The second category deals with political aspects of the electoral cycle that includes vote buying, genuine candidates and threats to voters. The headline findings in the vote buying responses, is that 55% of those who feel that voters are never bribed also report not fully trusting the commission. When respondents were asked whether voters are presented with genuine choices during the election, 81% of those who said often voters are presented with genuine choices still reported not fully trusting the commission.
When asked whether voters are threatened, 61% of those who said voters are never threatened reported not fully trusting the commission with 78% of those who said sometimes voters are threatened also reporting not fully trusting the commission. One of the most fundamental findings in this analysis is that those who responded “I don’t know” in each of the six aspects discussed above, on average, 70% of them reported not fully trusting the commission.

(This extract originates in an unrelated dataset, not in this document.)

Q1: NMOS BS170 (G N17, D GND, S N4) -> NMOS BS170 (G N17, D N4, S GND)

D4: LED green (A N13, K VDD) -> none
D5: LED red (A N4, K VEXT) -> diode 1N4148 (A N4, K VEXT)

President Emerson Mnangagwa has repeatedly said the 2018 elections will be held in a free, fair, transparent and credible manner and intimated the inviting of international observers to witness the polls. This is a very important step and it has to be met with three specific actions for the outcome to be truly credible.
Firstly, the commission has to work extra hard to build citizen trust in its operations; it should not just carry out its duties in a manner that they think engenders trust but should be perceived to be doing so by the citizens. So, first recommendation: perception of Zec impartiality and professionalism matters. Secondly, Zec should invest in a scientific way of doing things.
The EIP’s PEI Index can be localised so as to create an empirical framework to judge the extent to which the management of the elections has progressed. This means that: Science matters.
Thirdly and finally, involving stakeholders beyond the stakeholder fora and extending the use of tools such as the ERM risk assessment software developed by the Institute for Democracy and Electoral Assistance (Idea). International good practice matters. For ZEC to improve its trust levels and play its political referee role effectively as provided for in the country’s charter it needs to begin in earnest to amplify activities that boost its standing within the populace, integrate research as an ongoing feedback mechanism and benchmark practices on international good examples. They may think they are doing all this but the experts at EIP do not agree and, most importantly, their clients, as exemplified through the Afro-Barometer survey sample, also vehemently disagree!